All you need to do is to show whether the current system of digital capture and playback is transparent, which maverickronin's set-up lets you do. Whether the source is a DSD output, tape, vinyl, or directly from a pair of mic pre-amps in a concert venue, if you can't differentiate it from the PCM AD/DA loop, then that's that. You can't improve on transparency. One kind of homeopathic remedy doesn't work any better than another kind of homeopathic remedy.
I agree - if you can't differentiate the "original" from the version that's been through "the PCM loop" then you have indeed proven that PCM is "effectively perfect" at reproducing whatever your original source is. However, you seem to be missing a huge piece of the equation, which is that DSD is not "a reference source"; it's simply another way of doing capture and playback - like PCM. All that test will prove is whether PCM is capable of perfectly reproducing a particular source - which, in that case, is simply a DSD copy of a real source.
So, yes, if you can't tell the difference between a signal played directly from a DSD source, and one that has then been recorded and played back using PCM, then you have indeed demonstrated that PCM is "perfect enough" to make a perfect copy of a DSD source... or you could say that you've proven that PCM is "at least as good as DSD"... but that is precisely all you've proven.

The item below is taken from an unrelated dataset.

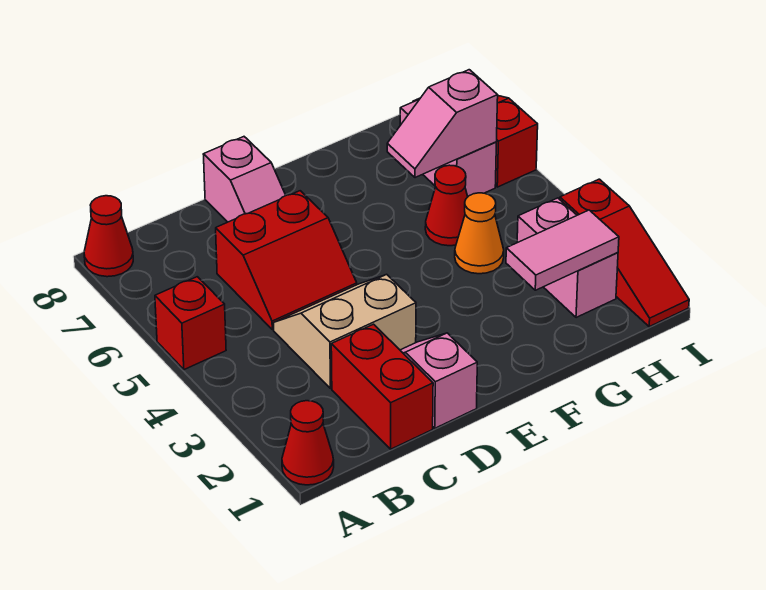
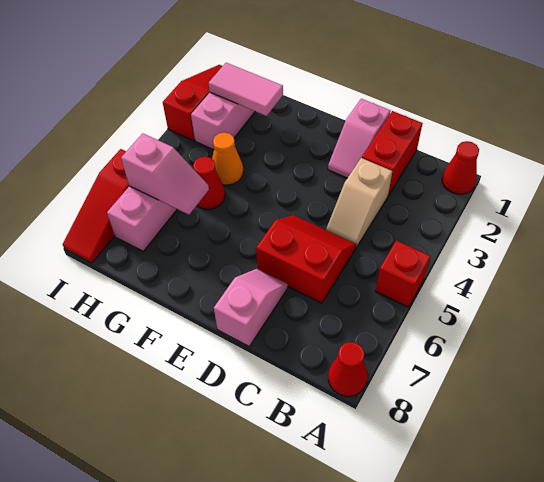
tan slope C3:D4 level 1 top 3 -> tan slope C3:C4 level 1 top 3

(My point here is that, even if you find out that you CAN hear the difference between the "DSD original" and the "PCM copy", you still have NOT proven that DSD is better; you've simply proven that PCM isn't perfect. And, for the record, I promise you that you WILL be able to measure the difference between a PCM copy and a DSD original, AND between a DSD copy and a PCM original; AND between either a PCM or DSD copy and an analog original; the only question in my mind is whether that differences will be audible.)
The problem is that there are a whole bunch of other things we sort of need to know....

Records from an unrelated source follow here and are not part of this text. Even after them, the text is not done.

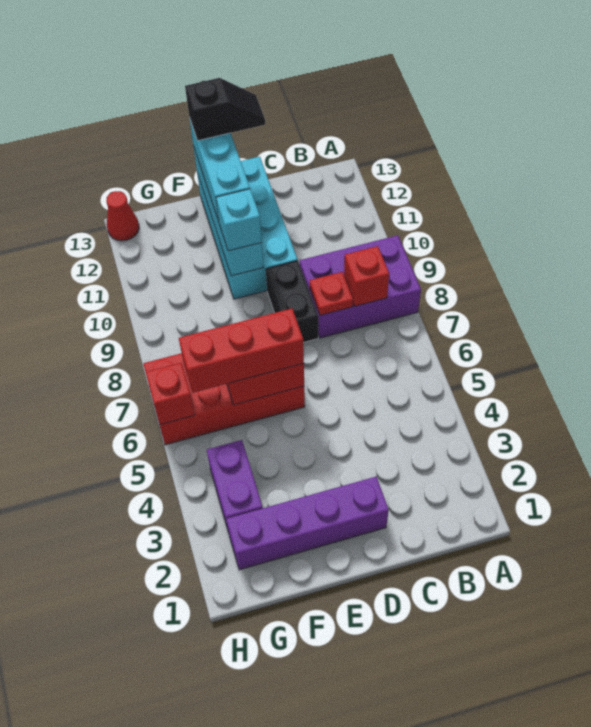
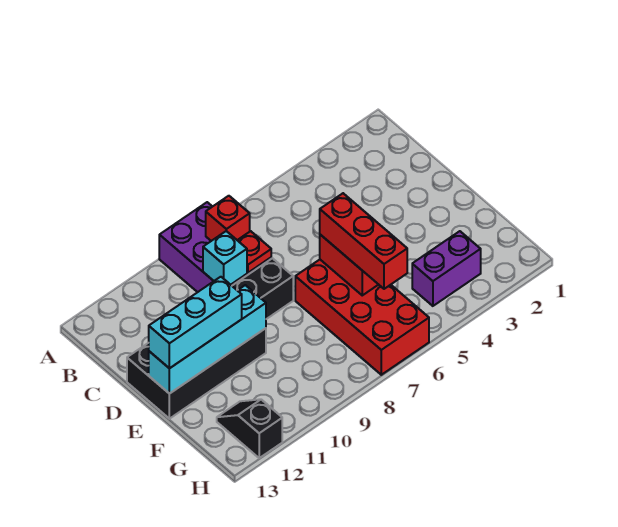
purple brick D2:G2 level 1 -> none
cyan brick D10:E13 level 1 -> black brick D10:E13 level 1
black slope D13:E13 level 4 top E -> black slope G12:H12 level 1 top H
cyan brick E10 level 3 -> cyan brick C9 level 2
red brick H6 level 2 -> none
red cone H13 level 1 -> none

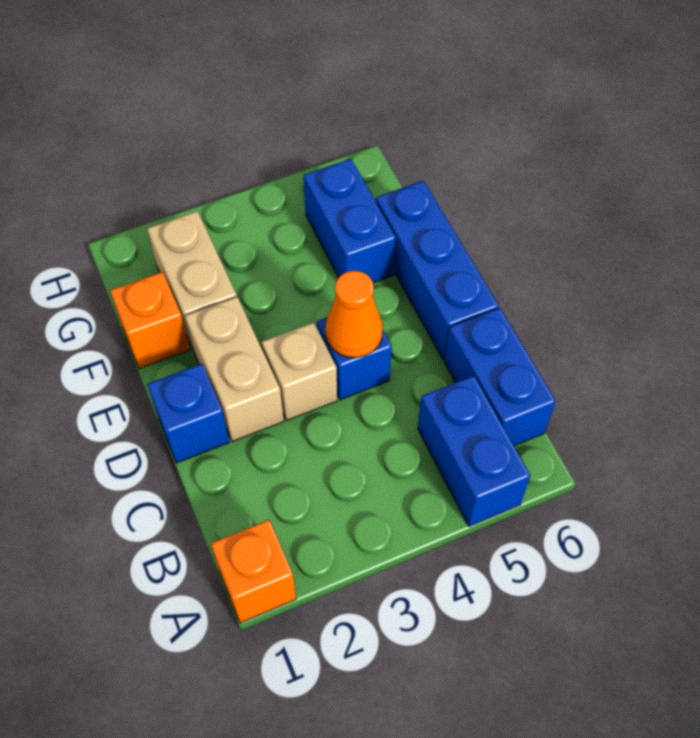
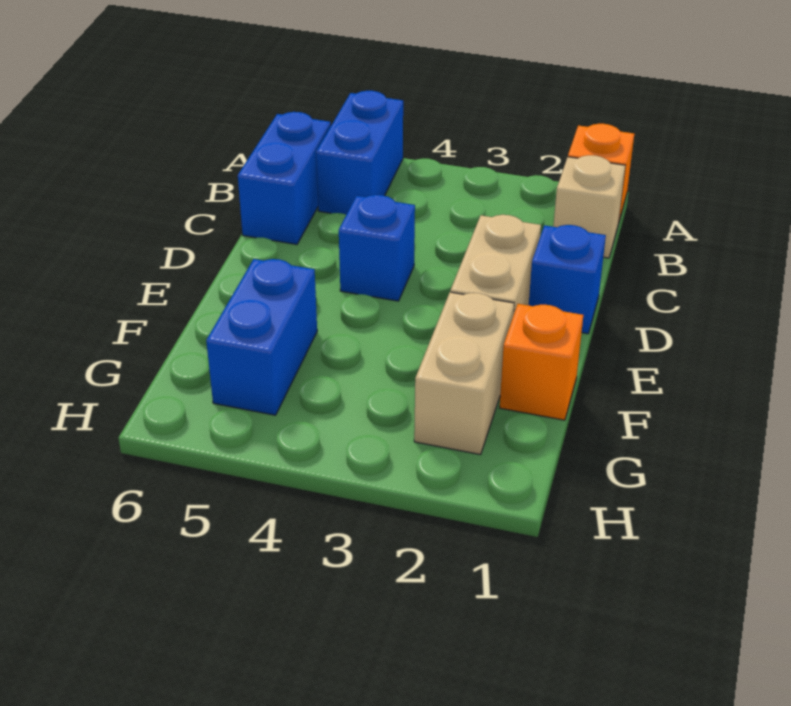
tan brick D3 level 1 -> tan brick B1 level 1
orange cone D4 level 2 -> none
blue brick D6:F6 level 1 -> none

What if DSD significantly alters the original in a bad way?
If that's the case, then all we're testing is whether PCM causes enough additional damage to be noticeable.
What if DSD and PCM both alter the signal a little bit - equally? (Which is what I would expect based on the science.)
If that's the case, then both are equally good as recording formats, but neither is better, and one should avoid converting between them (and so suffering the flaws of both).
If you want to prove "the supremacy of DSD", then you need to prove that it reproduces something better than PCM.
Which means that you need to quantify the reproduction quality of BOTH - and then compare them.
Another thing you're ignoring is that there is a "downside" to DSD; it is a nuisance to record and edit, and PCM is already the de-facto standard.
So, if it turns out that both are "equally perfect", then, in terms of justification "DSD loses on points".
In order to justify its existence as a REPLACEMENT for PCM, DSD has to demonstrate that it is actually BETTER in some way.